In der Bibelwissenschaft unbestritten ist, dass die Arbeit an den Schriften des Alten Testaments hauptsächlich vom 8. bis 6. Jahrhundert vor Christus in den Schreibstuben des Jerusalemer Tempels stattfand. Wer die Autoren waren, ist nicht bekannt. Namen werden nirgends genannt. In Frage kommen aber nur sehr wenige Personen, die zur damaligen Zeit überhaupt schreiben konnten: Priester, ihre Schüler, Militärbeamte und Chronisten am königlichen Hof. Bibelwissenschaftler schätzen, dass bei 3000 Einwohnern im Jerusalem des 6. Jahrhunderts nicht mehr als 50 Menschen schriftkundig waren. Große Teile der Prophetischen Bücher etwa wurden viel später, im 3. Jahrhundert vor Christus, abgeschlossen, ihre Texte atmen bereits das geistige Aroma der hellenistischen Welt. Endredaktion der Mythen, so nimmt man an, war um 200 vor Christus.

In seiner kompositorischen Raffinesse ist die Bibel als literarisches Werk geradezu genial. Ihre Entstehung korrespondiert mit der plötzlichen Eruption an Kreativität im Athen des 5. vorchristlichen Jahrhunderts und lässt sich mit den Kulturleistungen der Renaissance im nachchristlichen 16. Jahrhundert vergleichen.
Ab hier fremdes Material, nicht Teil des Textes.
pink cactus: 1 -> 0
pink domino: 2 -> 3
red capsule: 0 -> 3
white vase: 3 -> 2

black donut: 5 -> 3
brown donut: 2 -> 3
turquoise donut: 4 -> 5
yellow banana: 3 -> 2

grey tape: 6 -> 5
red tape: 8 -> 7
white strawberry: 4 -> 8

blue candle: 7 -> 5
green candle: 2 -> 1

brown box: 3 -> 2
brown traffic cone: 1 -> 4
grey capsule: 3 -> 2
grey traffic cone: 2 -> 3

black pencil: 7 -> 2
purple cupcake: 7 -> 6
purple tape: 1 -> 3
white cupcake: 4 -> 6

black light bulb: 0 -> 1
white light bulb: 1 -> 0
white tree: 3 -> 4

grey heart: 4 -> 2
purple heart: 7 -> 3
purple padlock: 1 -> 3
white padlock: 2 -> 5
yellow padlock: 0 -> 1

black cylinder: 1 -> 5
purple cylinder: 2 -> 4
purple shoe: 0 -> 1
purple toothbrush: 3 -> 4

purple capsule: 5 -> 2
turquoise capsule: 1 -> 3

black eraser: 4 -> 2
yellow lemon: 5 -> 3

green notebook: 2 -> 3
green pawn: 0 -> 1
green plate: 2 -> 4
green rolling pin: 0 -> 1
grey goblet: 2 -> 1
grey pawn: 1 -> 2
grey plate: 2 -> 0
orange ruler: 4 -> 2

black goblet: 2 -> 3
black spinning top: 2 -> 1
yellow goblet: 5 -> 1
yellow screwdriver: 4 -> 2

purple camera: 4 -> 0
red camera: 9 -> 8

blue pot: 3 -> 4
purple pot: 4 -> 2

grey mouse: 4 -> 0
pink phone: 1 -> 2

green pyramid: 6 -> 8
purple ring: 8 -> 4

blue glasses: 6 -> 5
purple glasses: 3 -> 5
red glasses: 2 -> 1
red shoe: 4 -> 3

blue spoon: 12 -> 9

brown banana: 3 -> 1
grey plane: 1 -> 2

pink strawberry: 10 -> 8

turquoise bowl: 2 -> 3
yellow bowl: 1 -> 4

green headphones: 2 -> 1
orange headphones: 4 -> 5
Als in Athen der Autor Homer seine Epen schreibt, entstehen auch die großen Erzählungen des Alten Testaments. Der Vergleich mit Homer ist keineswegs abwegig: Die Stadt Troja ist, archäologisch gesichert, um 1200 vor Christus untergegangen, doch Homer lebte und schrieb die Ilias sehr viel später, Ende des 8. Jahrhunderts, die Odyssee im frühen 7. Jahrhundert. Zeitlich betrachtet ist genau derselbe Spagat von 500 Jahren zwischen vermeintlichem Ereignis und Niederschrift festzustellen wie bei den Autoren des Alten Testaments.

 

Die Hintergründe der Bücher des Alten Testaments sind weitaus komplexer und komplizierter, als es auf den ersten Blick erscheint. Man kann die Bibel ohne die politischen, sozialen, geografischen Kontexte und die kulturellen und ökonomischen Entwicklungen zwischen dem 8. und 6. Jahrhundert vor Christus im alten Vorderen Orient nicht ausreichend verstehen. Das Alte Testament ist das Dokument nationaler Identitätssehnsucht und Selbstbehauptung in einer von Angst und Zerfall im Vorderen Orient bestimmten Krisenperiode. Die Exodus-Erzählung zum Beispiel, in ihrer ältesten literarischen Fassung um 670 vor Christus entstanden, verrät sehr wenig über den historischen Kern eines vermeintlichen Auszugs aus Ägypten, sehr viel dagegen über die politische Situation im frühen 7. Jahrhundert vor Christus in Jerusalem. Die Legende ist eine Propagandaschrift des theologischen Aufruhrs gegen die Bedrohung durch die assyrische Weltmacht. Die Truppen des assyrischen Königs Sargon II. hatten 722 vor Christus das nördliche Königreich Israel zerstört und die Bevölkerung deportiert. Eine traumatische Erfahrung: Gottes auserwähltes Volk war in Völkchen zerstreut, die Einheit des Gelobten Landes zerschlagen. Welche Lehre war daraus zu ziehen, und was konnte in einer solch desolaten Situation Hoffnung geben?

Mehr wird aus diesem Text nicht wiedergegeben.